When I take a “one hour” hike, it always takes me two. At least. There’s an interesting bird call I have to investigate or a bumblebee in a flower I have to watch or a mysterious rustling in the bushes I have to wait out. There are rock cairns to be built, side paths to be followed, bark and leaves to sniff — something around here smells intoxicating and I haven’t discovered what it is yet.

So while I’m “moving along” in spirit, in practice I’m not covering as much ground as I’d imagined. Which is fine, except I was starting to feel rushed. So rather than reduce my aspirations, I’ve asked the camper van company for a few extra days, because life is short and what if I don’t get to come back? My new mantra is “Why not?”

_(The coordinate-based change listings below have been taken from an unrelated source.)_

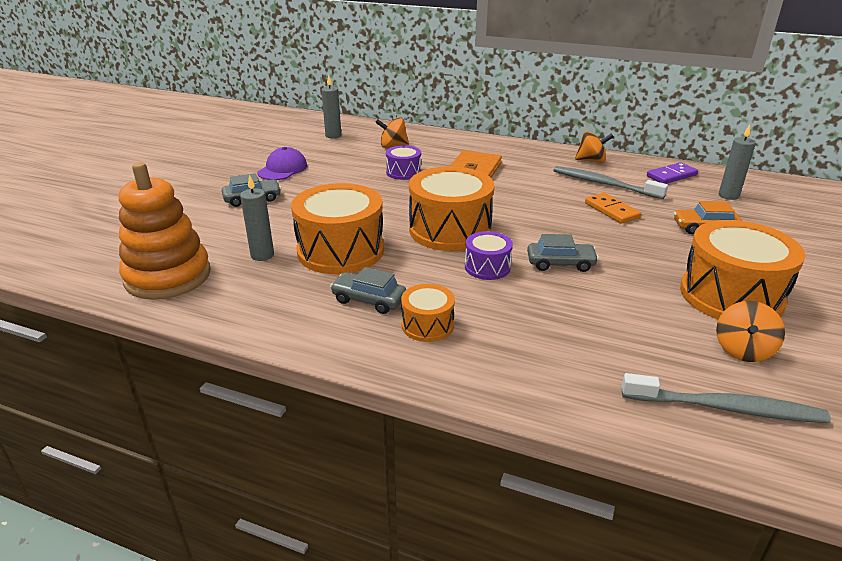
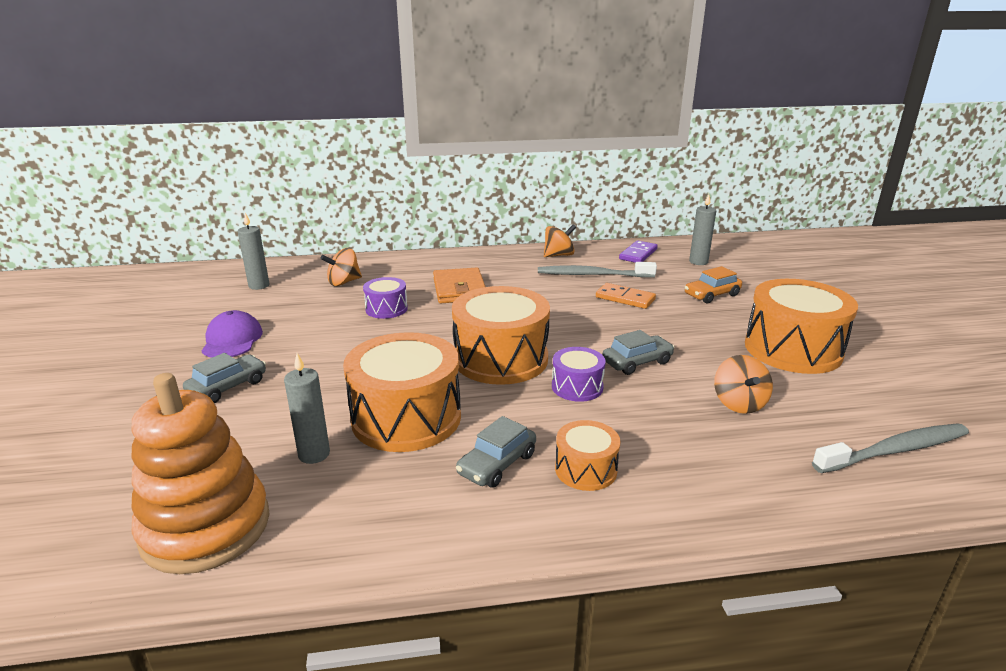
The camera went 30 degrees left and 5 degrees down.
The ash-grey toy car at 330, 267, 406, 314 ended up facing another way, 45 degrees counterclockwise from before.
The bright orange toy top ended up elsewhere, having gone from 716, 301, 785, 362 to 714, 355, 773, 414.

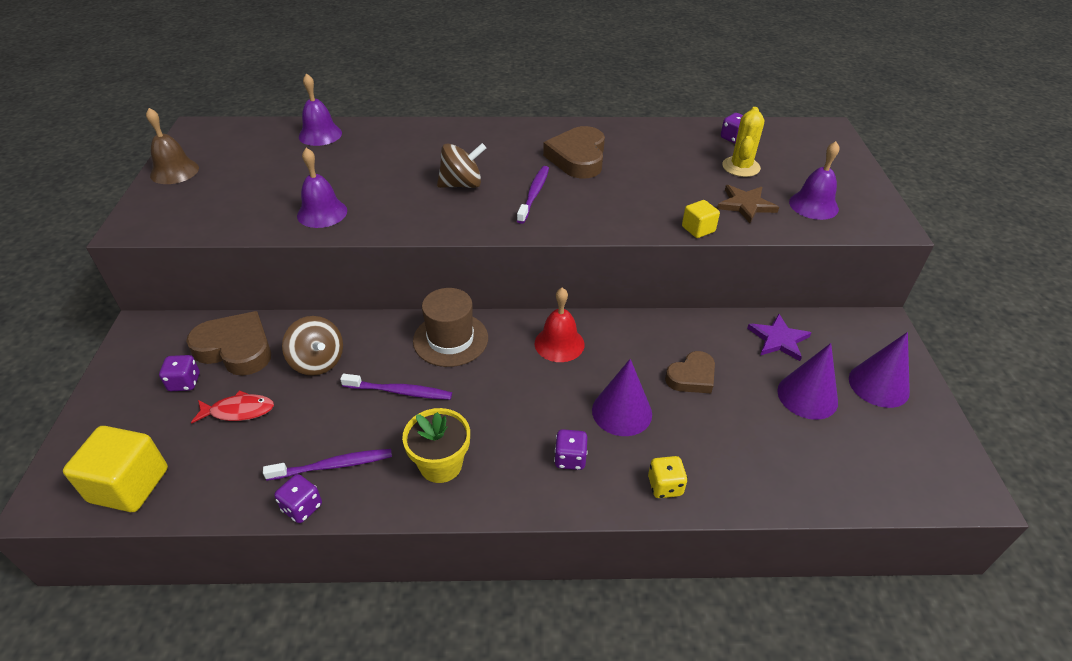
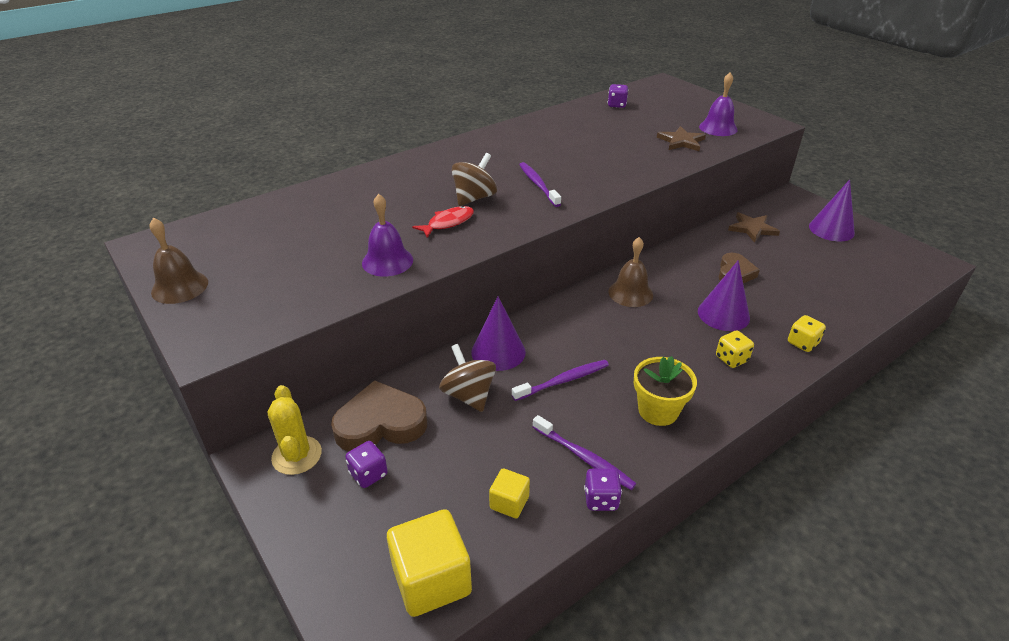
The camera went 35 degrees left and 5 degrees down.
The second view lost the royal purple hand bell at 299, 73, 342, 146.
The golden saguaro cactus ended up elsewhere, having gone from 722, 107, 764, 177 to 268, 385, 322, 475.
The second view lost the brown heart at 543, 126, 605, 179.
The golden cube ended up elsewhere, having gone from 682, 200, 720, 238 to 489, 468, 530, 518.
The second view lost the brown top hat at 413, 288, 488, 367.
What was the red hand bell at 535, 288, 584, 362 turned into the brown hand bell at 608, 237, 653, 307.
What was the royal purple five-pointed star at 747, 314, 811, 361 turned into the brown five-pointed star at 728, 212, 780, 243.
The brown toy top at 282, 316, 343, 376 ended up facing another way, 135 degrees counterclockwise from before.
The royal purple solid cone ended up elsewhere, having gone from 777, 343, 838, 420 to 471, 297, 526, 371.
The red fish figure ended up elsewhere, having gone from 191, 390, 274, 423 to 412, 206, 474, 238.
What was the royal purple game die at 554, 429, 588, 470 turned into the golden game die at 716, 331, 754, 368.
The royal purple tooth brush at 263, 449, 392, 481 ended up facing another way, 90 degrees clockwise from before.

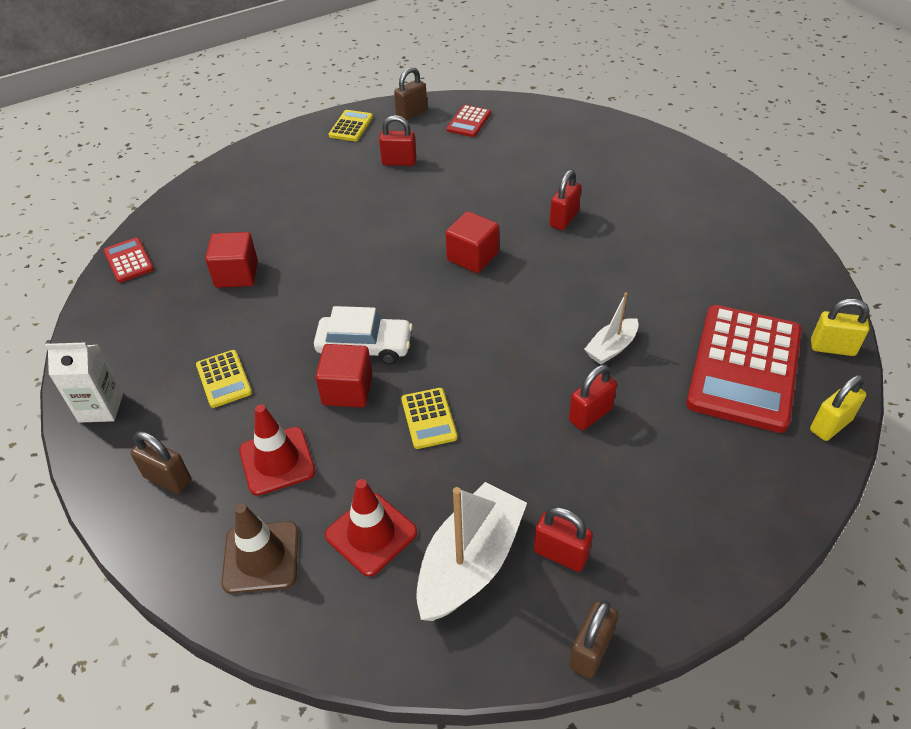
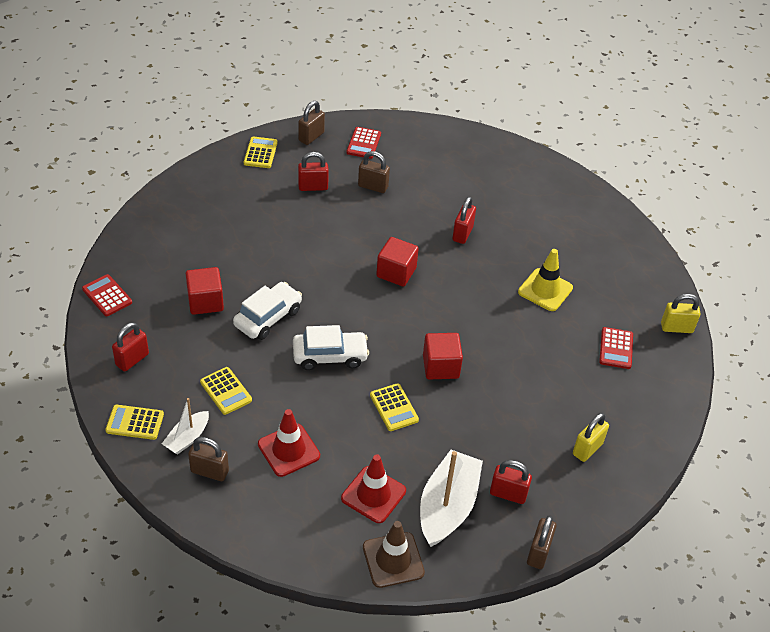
The camera went 15 degrees left and 0 degrees up.
The white sailboat ended up elsewhere, having gone from 584, 292, 639, 365 to 162, 398, 209, 455.
The size of the red adding machine at 686, 305, 802, 433 changed by a factor of 0.45.
Where the white milk carton stood at 45, 343, 123, 423, the golden adding machine came to stand at 105, 405, 164, 440.
The red cube ended up elsewhere, having gone from 315, 344, 373, 407 to 423, 333, 463, 379.
The red lock ended up elsewhere, having gone from 569, 365, 617, 431 to 112, 322, 149, 372.
The golden lock ended up elsewhere, having gone from 810, 375, 867, 441 to 573, 413, 609, 462.
The brown road cone ended up elsewhere, having gone from 221, 503, 298, 594 to 363, 521, 425, 588.
The second view gained the brown lock at 358, 151, 390, 193.
The second view gained the golden road cone at 518, 249, 573, 311.
The second view gained the white toy car at 233, 282, 302, 340.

Tonight I decided to stay in a little villa on the west coast of the South Island; after nine days of sleeping in the van and a day of driving in torrential rains, I thought it was time for some heat and a comfy bed. Maybe even a bath. And a blog — because WiFi!

Most of the places I’ve visited have quickly become “my favorite place so far.” Here are a few highlights from several of my evolving favorite places:

My first night after staying with my cousin in Auckland, I stayed at a camp in Rotorua, a town known for its geothermal activity and strong Maori presence. I visited a Maori village and experienced a high-energy dance and musical performance and walked through a natural geothermal reserve. That night I soaked in hot mineral springs for way longer than the recommended twenty minutes.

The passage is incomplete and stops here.